Tuesday, March 28, 2017

Long Story Short

Feels like forever since I updated... I'm mostly frustrated lately. This last round was tough and it felt like we didn't know what was going on a lot of the time. There seemed to be a big disconnect with the doctors, nurses, and team about Bash's care and letting us in on it.

I was feeding Bash lunch one day, only had a shirt and diaper on him as its way less messy that way, and our nurse came in to do an assessment and said he looked mottled to her. I said he was cold from the no clothes and needed to warm up - he looked normal to me. Well apparently she felt differently, and hey - great that she was watching out for him, but she told the new 'baby' doctor on service that day, who took one look at him, decided he was tachy (fast heart rate), and showing signs of infection?! Ordered a fluid bolus, a blood panel to check for infection, and started antibiotics (that means no passes home for us). I should have stood my ground, made them wait an hour, as I knew he was fine. Low and behold, two days later nothing grew from the blood cultures and antibiotics were stopped. I'm glad they were on their game but it was unnecessary and I felt like no one was listening to me.
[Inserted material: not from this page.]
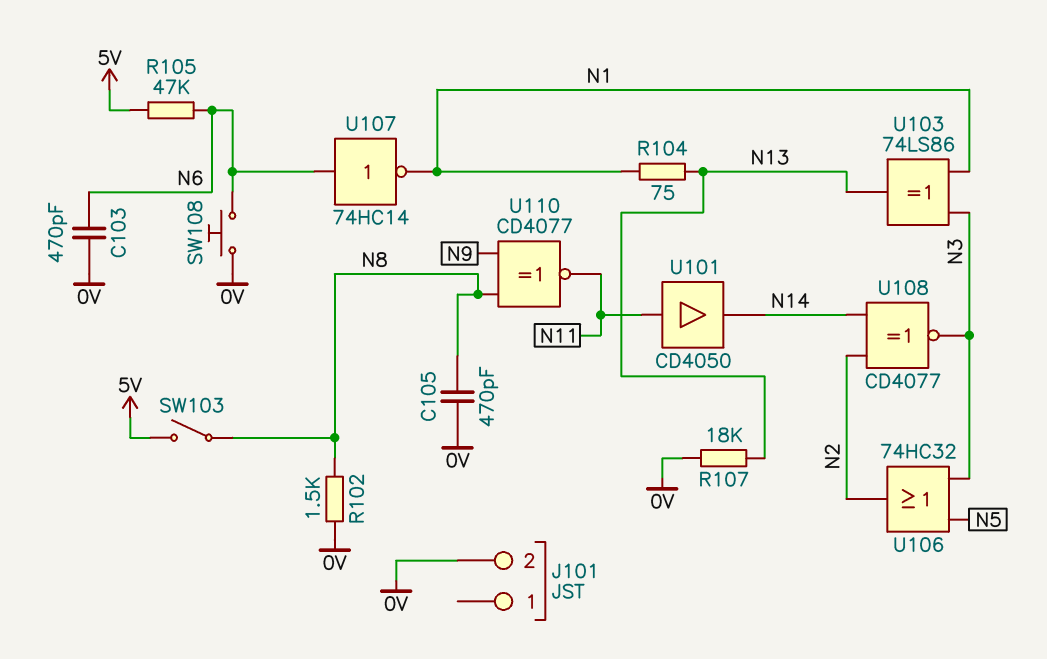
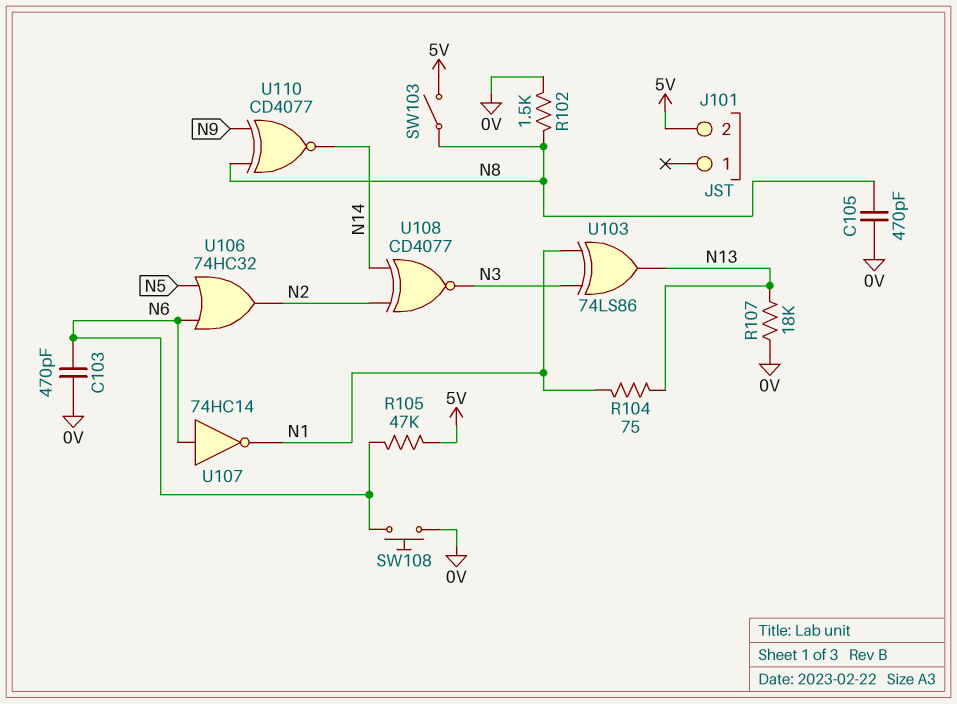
J101 pin 2: 0V -> 5V
U101: buffer CD4050 (in N11, out N14) -> none
U106: OR 74HC32 (in N3, in N5, out N2) -> OR 74HC32 (in N5, in N6, out N2)
U110: XNOR CD4077 (in N8, in N9, out N11) -> XNOR CD4077 (in N8, in N9, out N14)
We battled to get a few overnight passes since he was all clear for infection, not receiving any meds, and had high counts. We weren't discharged home like we had thought as our oncologist wanted Sebastian admitted because his immunity was expected to drop from the last week of chemo. Once his white blood cell levels dropped to zero, we were confined to our hospital room, twiddling our thumbs. Waiting is the worst.

I seriously could go on and on about these small little inconveniences that kept happening this round. They really don't matter that much by themselves but they kept building up and really had us feeling disconnected from the hospital team. We saw him as being happy and healthy (his blood counts were good, and he was feeling well) where doctors and nurses seemed on edge and uneasy over the smallest things. We questioned ourselves if we should be more concerned and cautious as well. Were we missing something? By mid week his counts started to come up again and we were in the clear. No fevers, infections, or virus's materialized despite the doctors worries thankfully. (Side note - I'm a tad OCD and disinfect the room three times a day haha).

Finally we were discharged! The weather has been warm and we got outside to enjoy it - forgetting about any other chores and things for the time. We needed this break and enjoyed being together as a family again - a small glimpse into the future and something to hold onto as we head back into another hospital admit and more chemo.

The BMA (bone marrow aspirate), the BIG one, was done this past Friday (March 24th). Sebastian also had his broviac line changed as his last one was blocked and not working properly. To get these two procedures done together so Sebastian only needed to be put under anesthetic once, was another huge headache I wont go too deep into. Basically there was a miscommunication on times between the two teams as different doctors do each procedure. We were told different places to go for admitting, different and wrong explanations on how the line was replaced, didn't know which doc was doing the BMA, and told different start times - even re-scheduled once. Just when we thought we had it all figured out, waited our allotted time in clinic, had gone up to the induction room for the surgery, they realized both teams had the time wrong and we were sent back down to wait more. Sebastian was so hungry he was nearly inconsolable. How do you tell a 9 month old he can't eat for ten hours?

We finally got him in, the procedures done, and enjoyed a beautiful weekend at home. We get the BMA results on Wednesday, and also get admitted for the next phase of treatment (Consolidation Phase), which goes ahead no matter what the BMA results show. 

Finding it really hard to stay positive, optimistic, and not complain about everything. Life seems to be at a standstill while we wait for the chemo to do its thing and the results of the last bone marrow biopsy so we have a better understanding of our path ahead. Everything I can cross is crossed. Trying our best not to think about it and worry. Cross that bridge if and when we come to it.